Background information
- Origin: Toronto, Ontario, Canada
- Genres: Electronic
- Occupations: Musician; DJ;
- Years active: 2005–2015
- Labels: Abstract Core Records; RCRD LBL; Indie;
- Website: soundcloud/eightcubed888.com

= Eightcubed =

Canadian electronic musician

Eightcubed is a Canadian electronic music producer, DJ, and performer from Toronto, Ontario. His debut album, Simple Dance, was released in 2006 by Abstract Core Records. In 2008, "Heart Invaders" was released with a music video directed by computer animator Dan Swan and nationally aired on MuchMusic throughout 2008 to 2011. In 2009, he released City Life, an EP that received popular acclaim for its low-fi and retro- futuristic sound, heard in songs such as "Promise Me" and "The Island of Purple Waterfall". Another music video for the single "Enter Light" followed in 2011 with video animation by Andrea Simone. In a Detroit radio interview, Eightcubed explained the importance of the storytelling found in his music.
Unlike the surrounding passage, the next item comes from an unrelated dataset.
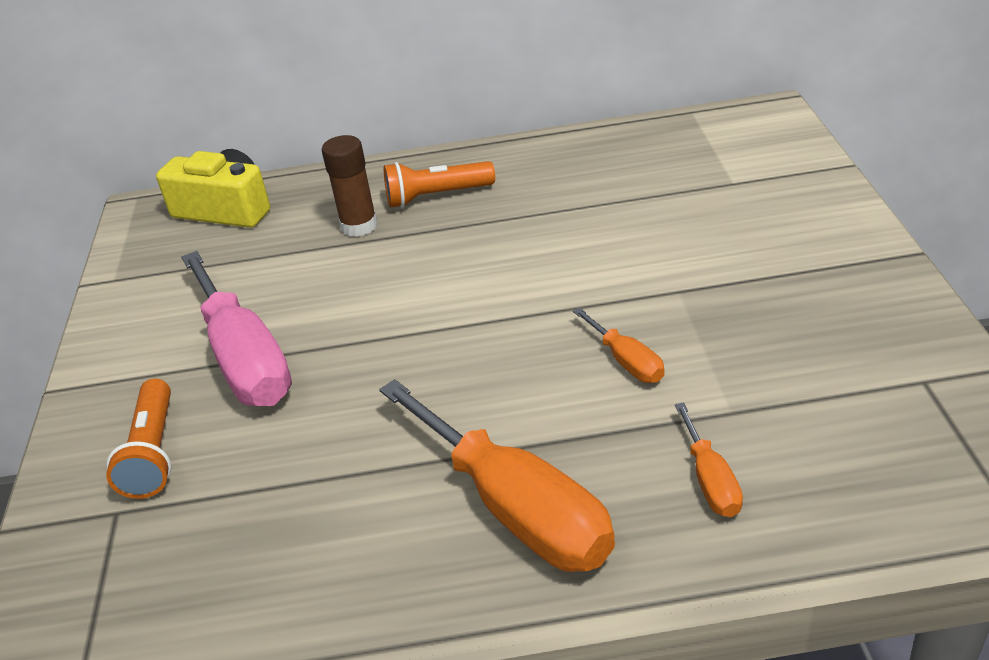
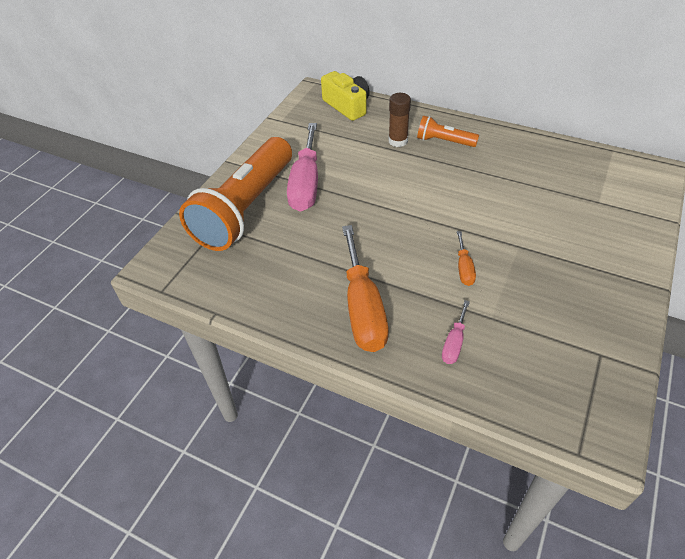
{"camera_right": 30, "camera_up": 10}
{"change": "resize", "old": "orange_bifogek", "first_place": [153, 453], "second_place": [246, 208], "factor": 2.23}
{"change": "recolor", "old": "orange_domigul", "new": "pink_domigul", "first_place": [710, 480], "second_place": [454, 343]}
In 2013, he released Sheath & Beyond EP, with the hit single "Comfort Temple", launching him into the Top 10 of many North American radio stations. He has been featured in Now Magazine, RCRD LBL, MTV Canada, and independent blogs.

==Musical style==
Eightcubed's musical style has been described as "fantastical, mesmerizing, strangely addictive, innovative, retro-futuristic and whimsical". In early 2007, Cue Mix Magazine proclaimed that his sound was "fascinating and groundbreaking". Eightcubed has stated that he leaves his musical writing to be defined by critics and that his most ardent instrument is the computer.

==Discography==

===Albums===

| Year | Album | Record label |
|---|---|---|
| 2006 | Simple Dance | Abstract Core Records |
| 2009 | City Life | RCRD LBL |
| 2011 | High Arrrt | N/A |
| 2013 | Sheath & Beyond | Phoenix & Gold Records |

===Singles===

| Single | Year | Album | Chart Rank | Radio Station | City |
| "Sunrise" | 2005 | Simple Dance |
| "Quiet Please" | 2006 | Simple Dance |
| "Smell the Coffee" | 2007 | City Life |
| "Heart Invaders" | 2008 | City Life | 3 | CHUO89.1 | Ottawa |
| "Promise Me" | 2008 | City Life | 8 | CJLO1690 | Montreal |
| "The Island of Purple Waterfall" | 2009 | "City Life" | 3 | CKXU88.3 | Lethbridge |
| "Lighthouse" | 2010 | High Arrrt | 2 | CKXU88.3 | Lethbridge |
| "Kiss Chaser" | 2010 | High Arrrt | 17 | CIUT89.5 | Toronto |
| "Kiss Chaser (B- Side Version)" | 2010 | High Arrrt | 8 | CJSW90.9 | Calgary |
| "Comfort Temple" | 2013 | Sheath & Beyond | 2 | CJAM99.1 | Windsor |

===Remixes===
- Björk "Aurora" (2010)
- The Pixies "Wave of Mutilation" (2010)
- Lady Gaga "Bad Romance" (2010)
- The Ramones "Blitzkrig Bop" (2011)
- Madonna "Another Suitcase" (2011)
- Dragonette "Let it Go" (2012)

==Videography==
- "Heart Invaders" (2008) (directed by Dan Swan)
- "Enter Light" (2011) (animation by Andrea Simone)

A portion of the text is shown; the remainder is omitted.